Setting default log level to "WARN".
To adjust logging level use sc.setLogLevel(newLevel). For SparkR, use setLogLevel(newLevel).


### Load Enriched Transactions for Data Science

This cell loads the enriched transaction dataset created during the data engineering stage.

A small sample and row count are displayed to confirm successful loading.
This dataset will be used for data science exploration and modeling.


In [2]:
transactions_enriched = spark.read.parquet(
    "../data_enriched/transactions_enriched"
)

transactions_enriched.show(5)
transactions_enriched.count()


+----------+----------+--------+-----------------+---------+-------------+--------+--------------------+------------------+---------+
|department|product_id|order_id|add_to_cart_order|reordered|department_id|aisle_id|        product_name|             aisle|avg_price|
+----------+----------+--------+-----------------+---------+-------------+--------+--------------------+------------------+---------+
|    pantry|     30064|  188723|                2|        0|           13|      17|Double Acting Bak...|baking ingredients|      2.0|
|   produce|     38557|  124150|                9|        0|            4|      24|Citrus Mandarins ...|      fresh fruits|      1.5|
|   produce|     13176|  539689|                2|        1|            4|      24|Bag of Organic Ba...|      fresh fruits|      1.5|
|    babies|      2611|  544204|                1|        1|           18|      92|Gluten Free Spong...| baby food formula|      2.0|
|    pantry|     18441|    4707|                1|        0|  

3245091

### Select Features for Data Science Analysis

This cell creates a simplified dataset containing only the columns needed for data science tasks.

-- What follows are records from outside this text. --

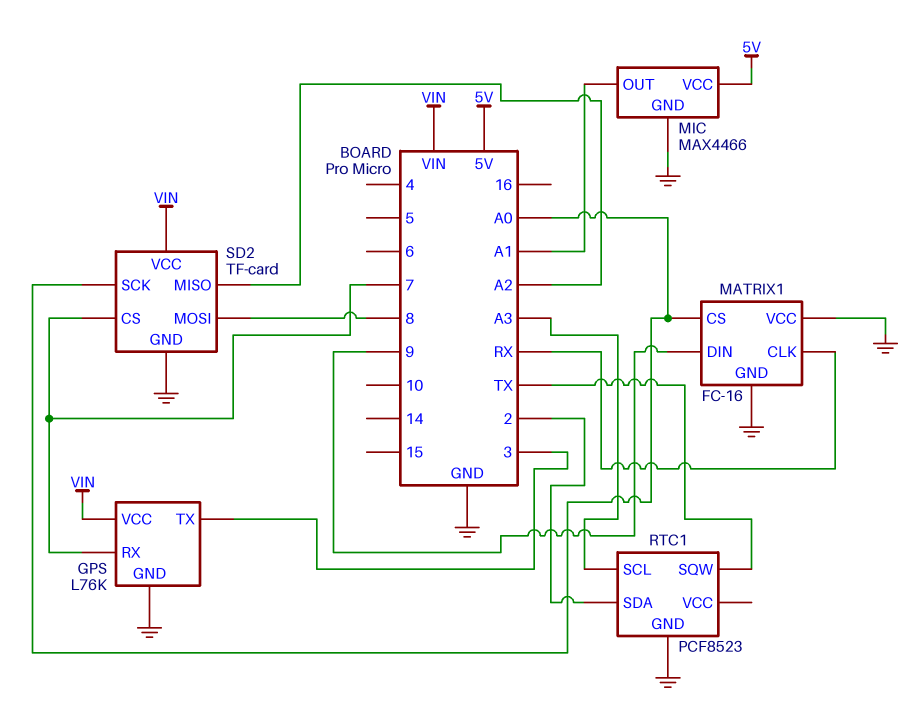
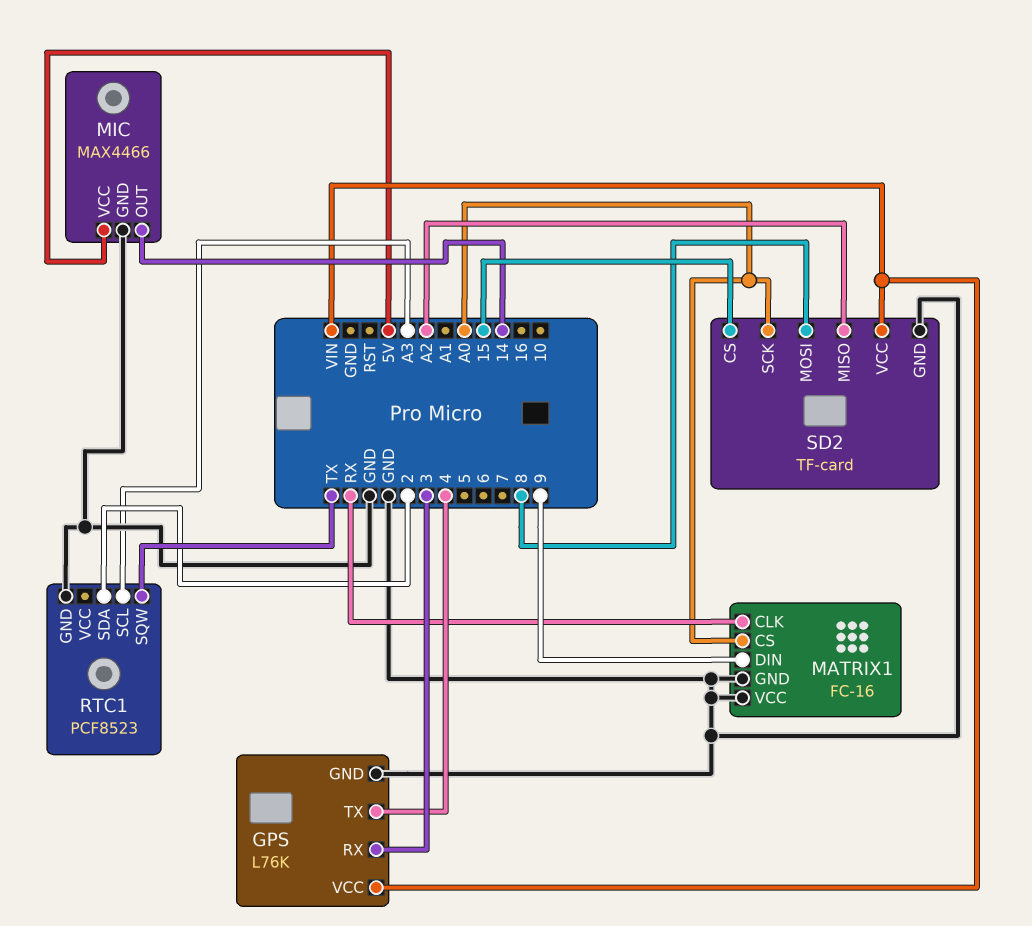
GPS pin RX: 7 -> 3
GPS pin TX: 3 -> 4
MIC pin OUT: A1 -> 14
SD2 pin CS: 7 -> 15

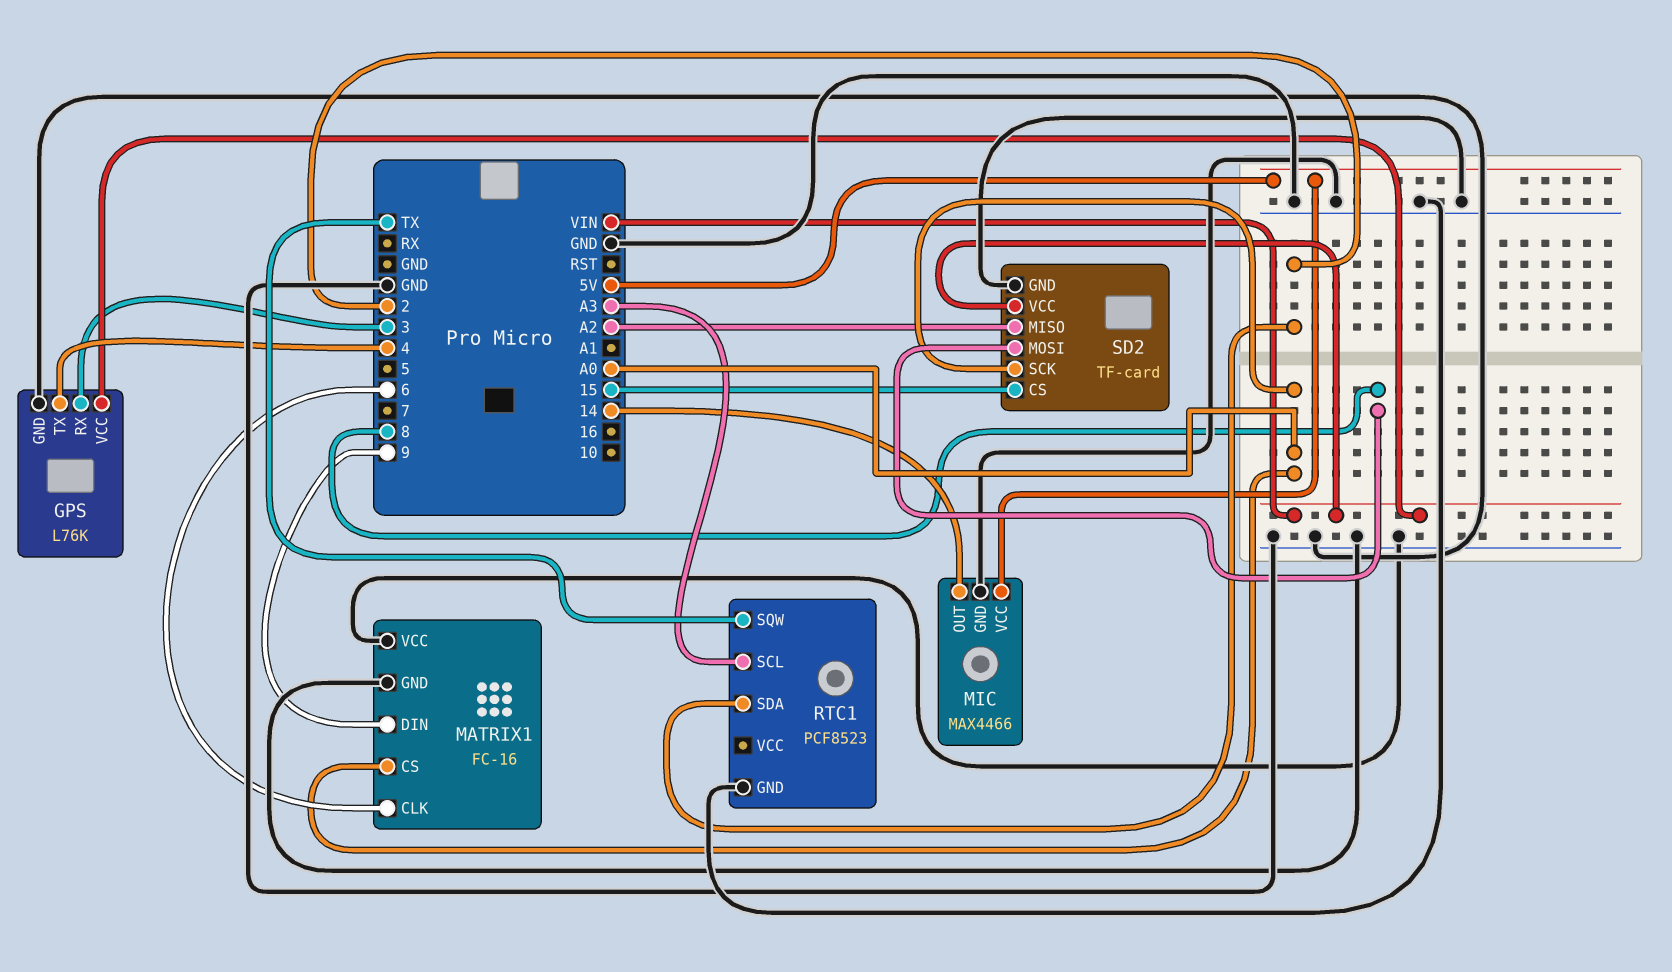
MATRIX1 pin CLK: RX -> 6

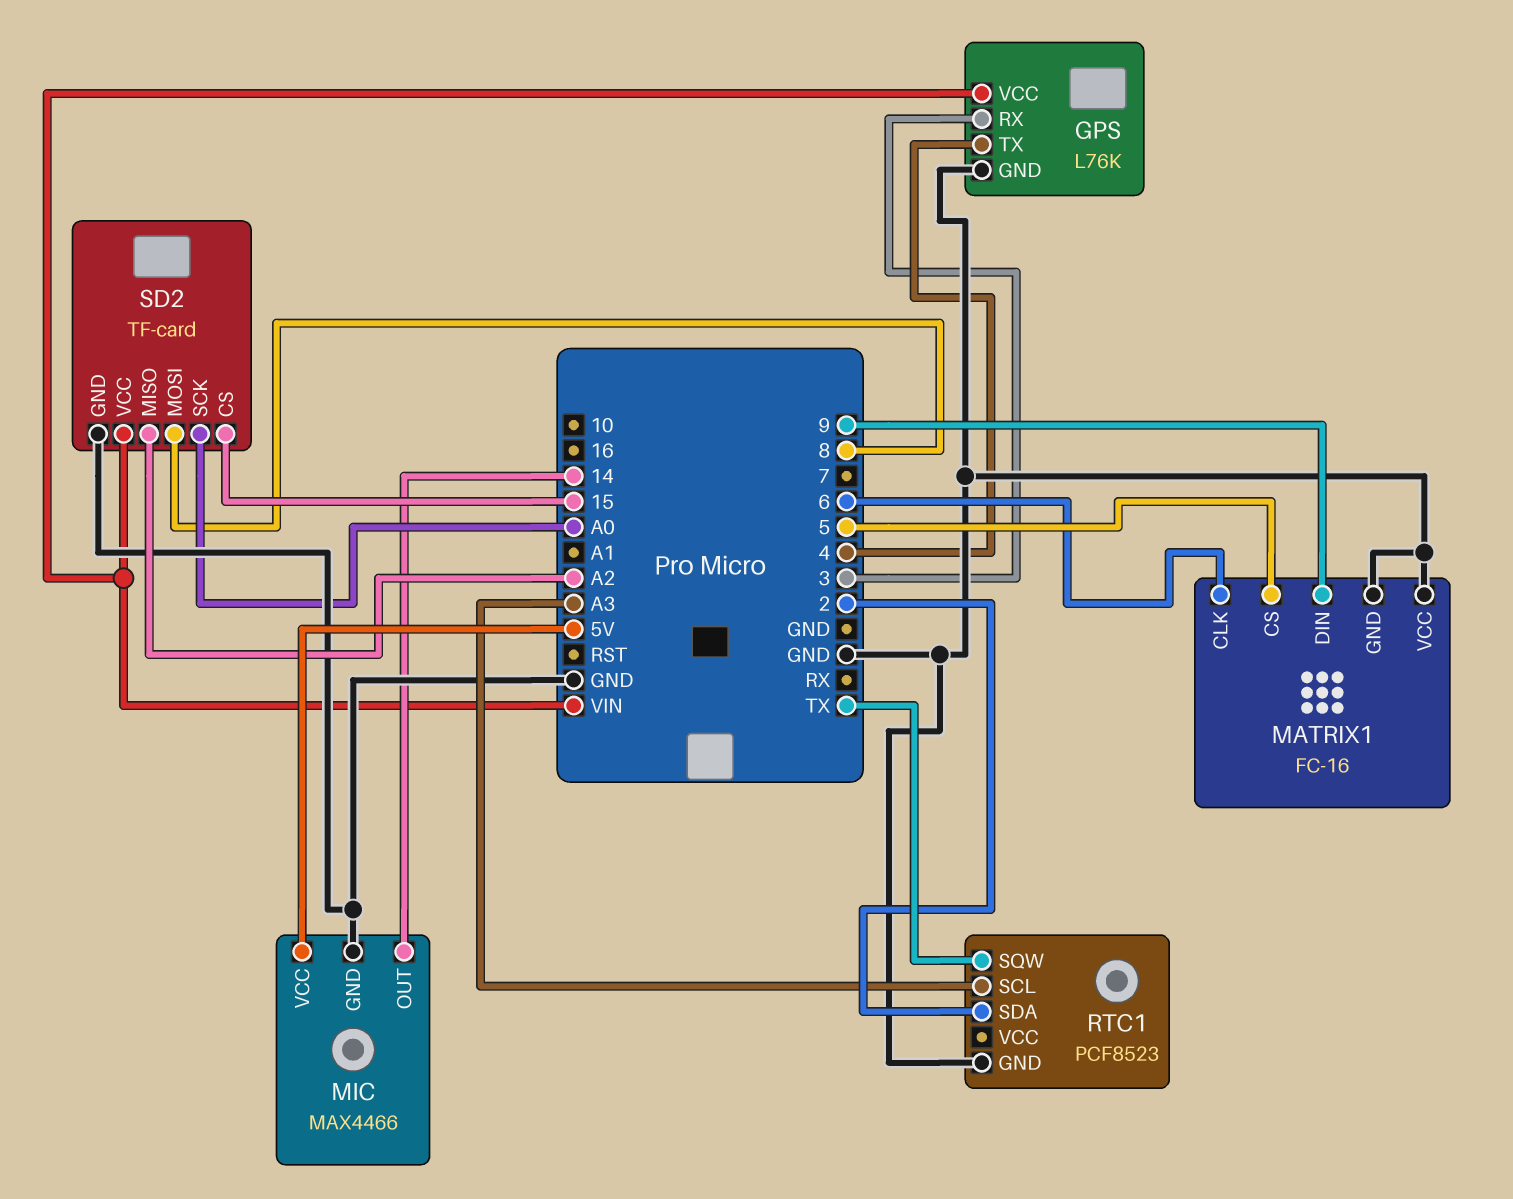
MATRIX1 pin CS: A0 -> 5

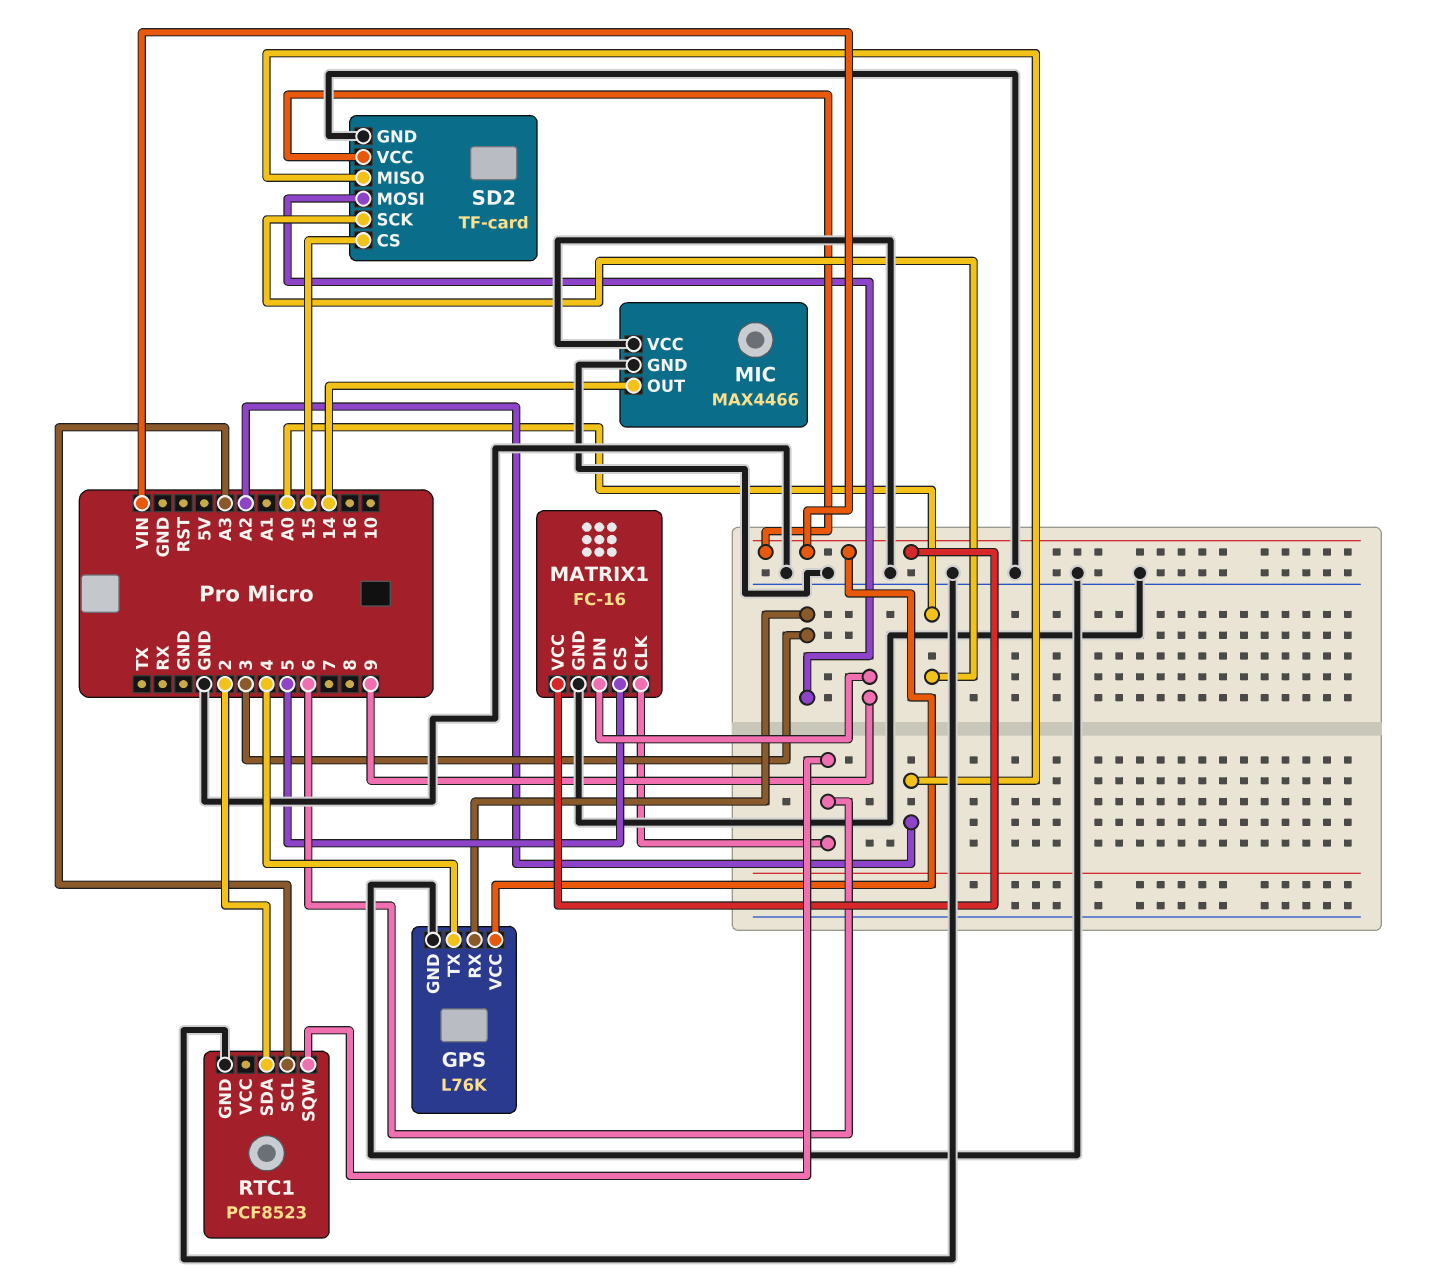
MATRIX1 pin VCC: GND -> VIN
MIC pin VCC: 5V -> GND
RTC1 pin SQW: TX -> 6
SD2 pin MOSI: 8 -> 3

The selected features represent:
- Transaction identifiers
- Product information
- Department category
- Average price

This streamlined dataset serves as the base for analytical modeling and pattern discovery.


In [3]:
ml_base = transactions_enriched.select(
    "order_id",
    "product_id",
    "product_name",
    "department",
    "avg_price"
)

ml_base.show(5)


+--------+----------+--------------------+----------+---------+
|order_id|product_id|        product_name|department|avg_price|
+--------+----------+--------------------+----------+---------+
|  188723|     30064|Double Acting Bak...|    pantry|      2.0|
|  124150|     38557|Citrus Mandarins ...|   produce|      1.5|
|  539689|     13176|Bag of Organic Ba...|   produce|      1.5|
|  544204|      2611|Gluten Free Spong...|    babies|      2.0|
|    4707|     18441|     Organic Ketchup|    pantry|      2.0|
+--------+----------+--------------------+----------+---------+
only showing top 5 rows


### Create Sample Dataset for Modeling

This cell creates a random sample from the base dataset.

Sampling reduces data size and speeds up experimentation.
A fixed seed ensures the sample is reproducible for consistent results.


In [4]:
ml_sample = ml_base.sample(
    fraction=0.5,
    seed=42
)


### Create Shopping Baskets from Transactions

This cell groups products by order to create shopping baskets.

- Each basket represents one customer order
- Products within the same order are collected into a list
- The result matches the format required for association rule mining

These baskets are the core input for market basket analysis.


In [5]:
from pyspark.sql.functions import collect_list

baskets = ml_sample.groupBy("order_id").agg(
    collect_list("product_name").alias("items")
)

baskets.show(5, truncate=False)


[Stage 6:>                                                          (0 + 2) / 2]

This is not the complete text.